In spite of this widespread adoption of climate labels, is there any evidence that they are effective? In fact, studies show that they are an efficient method of encouraging people to make better decisions.

The identical food was presented in three distinct forms to roughly 1400 study participants in 2022 at the University of Bristol. There were three types of labels: one that indicated that the product was Fair Trade, another that indicated that the vegetarian option was the “most popular,” and a third that indicated that the product was environmentally friendly. The vegetarian option was rated as a 1, indicating it was the most environmentally friendly option, while the chicken and beef options were rated as 3 and 5, respectively. When given a menu with climate labels, eighty-four percent of participants preferred vegetarian or chicken options over beef.

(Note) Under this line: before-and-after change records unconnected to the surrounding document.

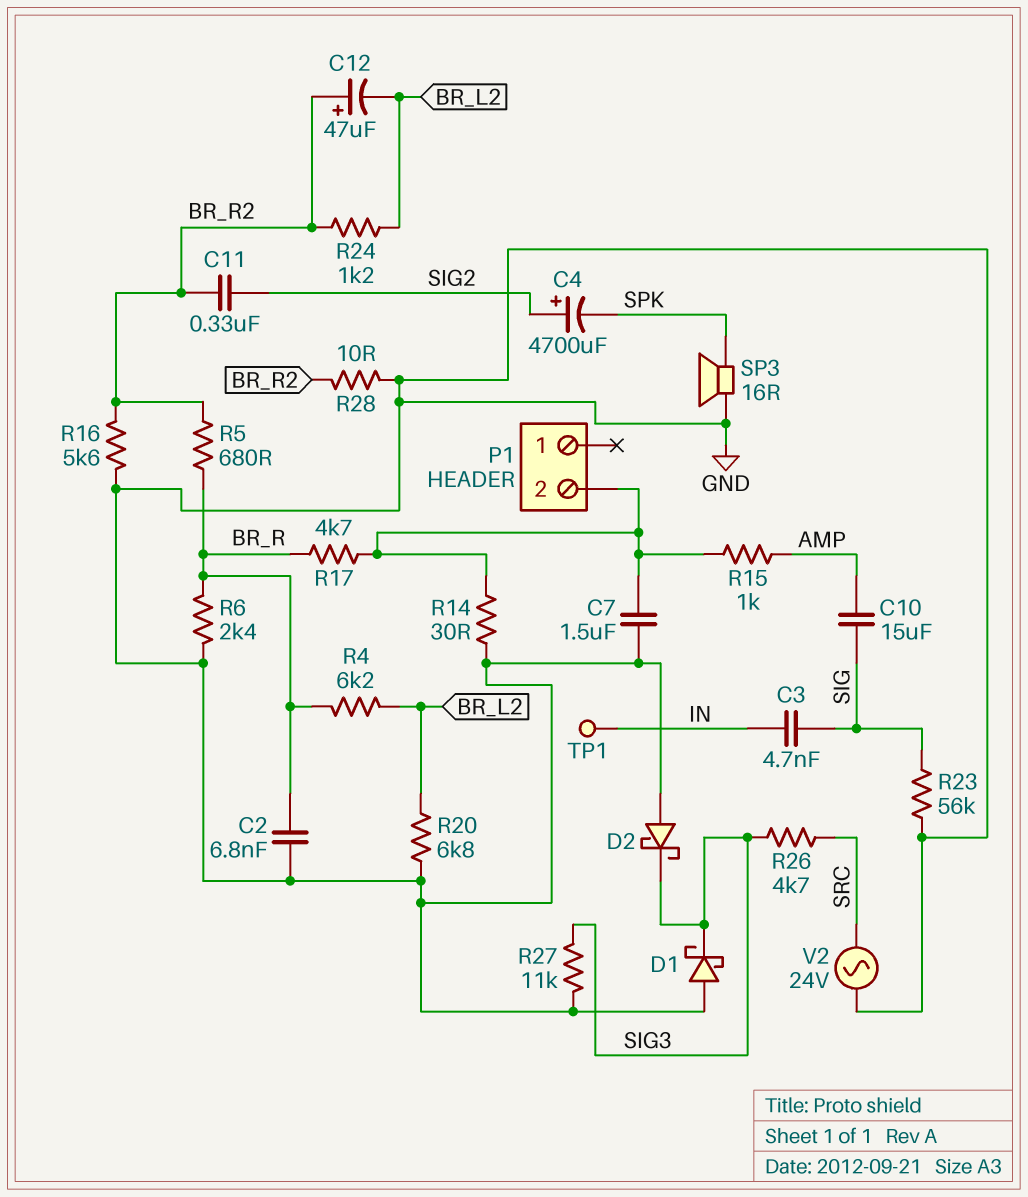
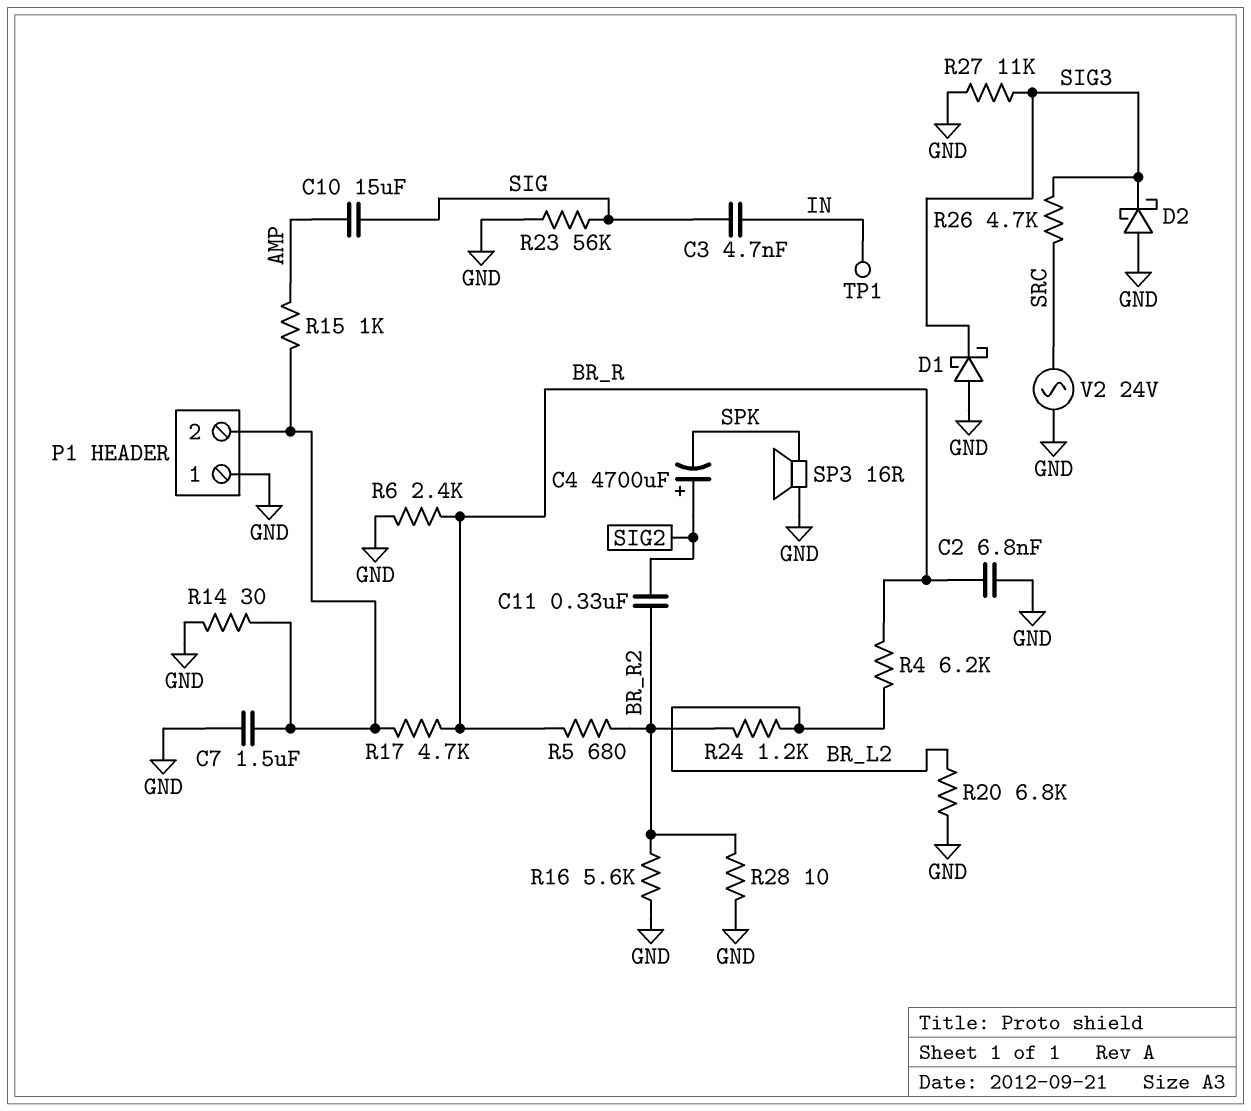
C12: 47uF (plus BR_R2, minus BR_L2) -> none
P1 pin 1: none -> GND

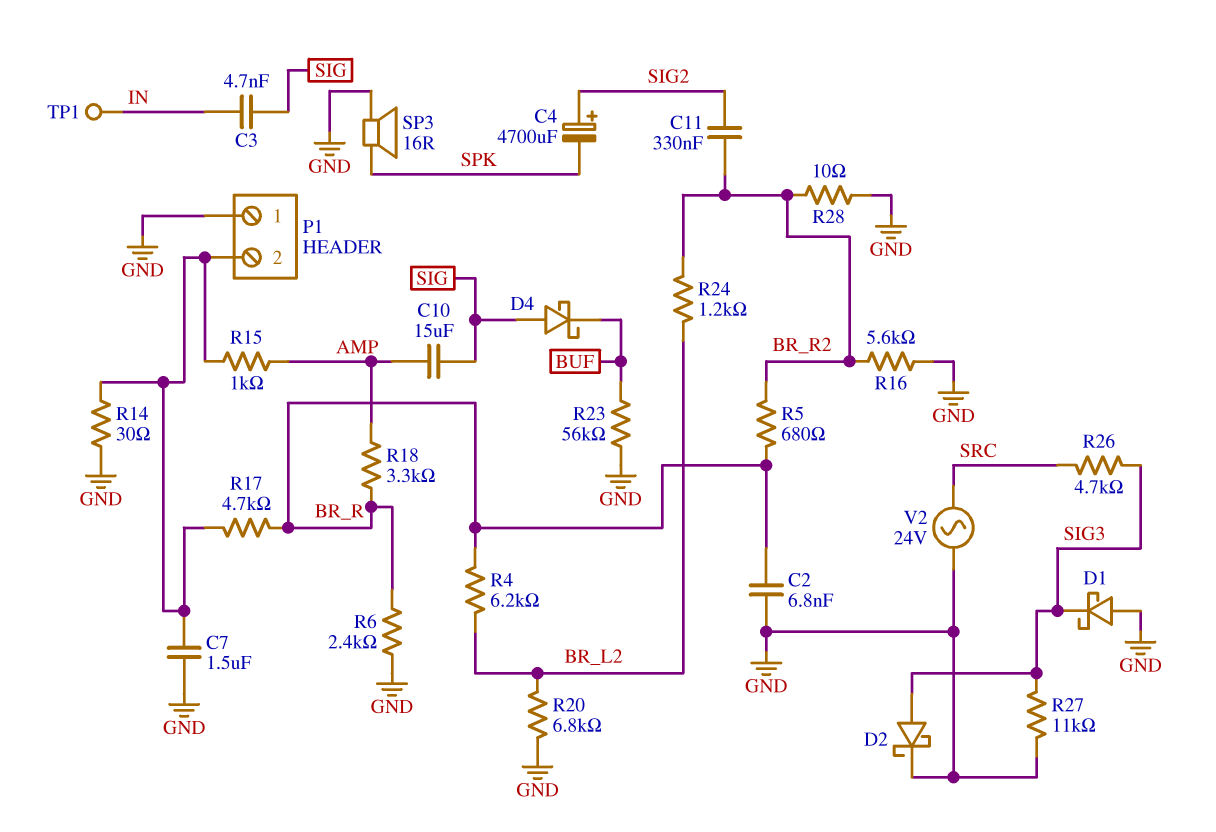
D2: schottky (A GND, K SIG3) -> schottky (A SIG3, K GND)
D4: none -> schottky (A SIG, K BUF)
R18: none -> 3.3k (AMP, BR_R)
R23: 56k (GND, SIG) -> 56k (BUF, GND)

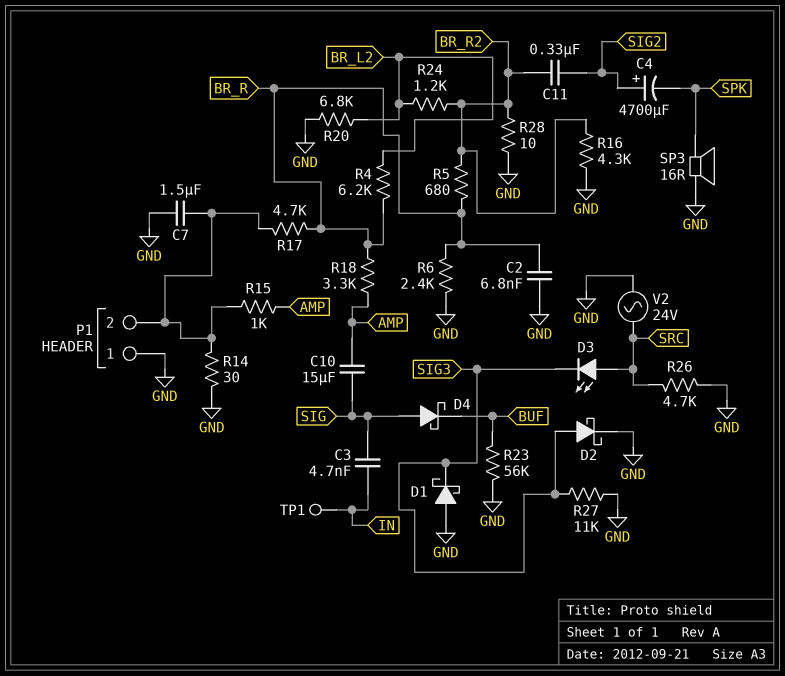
D3: none -> LED (A SRC, K SIG3)
R16: 5.6k (BR_R2, GND) -> 4.3k (BR_R2, GND)
R26: 4.7k (SIG3, SRC) -> 4.7k (GND, SRC)

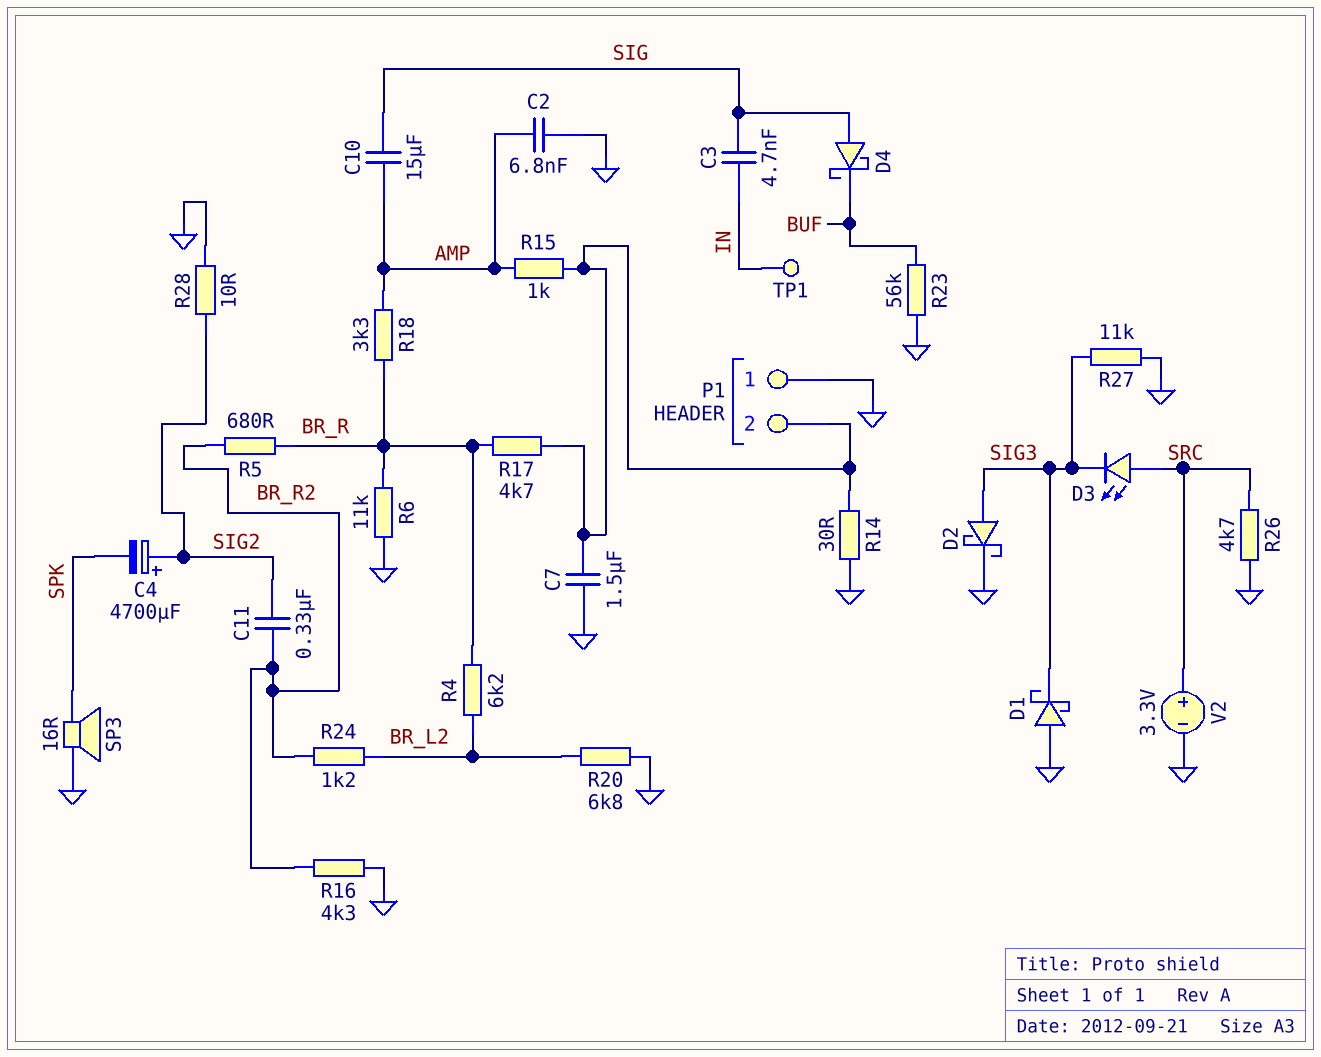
C2: 6.8nF (BR_R, GND) -> 6.8nF (AMP, GND)
R6: 2.4k (BR_R, GND) -> 11k (BR_R, GND)
R28: 10 (BR_R2, GND) -> 10 (GND, SIG2)
V2: AC 24V (GND, SRC) -> 3.3V (plus SRC, minus GND)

According to research out of Johns Hopkins University published in the Jama Network Open journal, if beef burgers were labeled as having a “high climate impact,” 23% more people would opt for a vegetarian or vegan alternative. Results “indicate that menu labeling, particularly labels warning that an item has significant climate impact, can be an effective technique for encouraging more sustainable food choices in a fast food context,” said Julia Wolfson, PhD, of the Bloomberg School of Public Health, to the Independent.

Who wants to buy food that has been labeled with a “G” from Foundation Earth, a red 5, or a “high climate impact” badge? Bech thinks that a “harmonized approach” to climate labels would not only help persuade consumers to make more sustainable choices, but would also incentivize brands to look for “more eco-friendly ways of producing, manufacturing, transporting, and packaging food.” He continued by saying that as a result of these adjustments, consumers will start to favor products with better sustainability ratings and smaller carbon footprints.

The Canteen’s executive chef, Matthew Harris, thinks the same thing would happen in the restaurant business. Last year, he told Bristol247 that if carbon labeling was implemented throughout the UK, businesses and customers would be driven to make better decisions about the food they consume.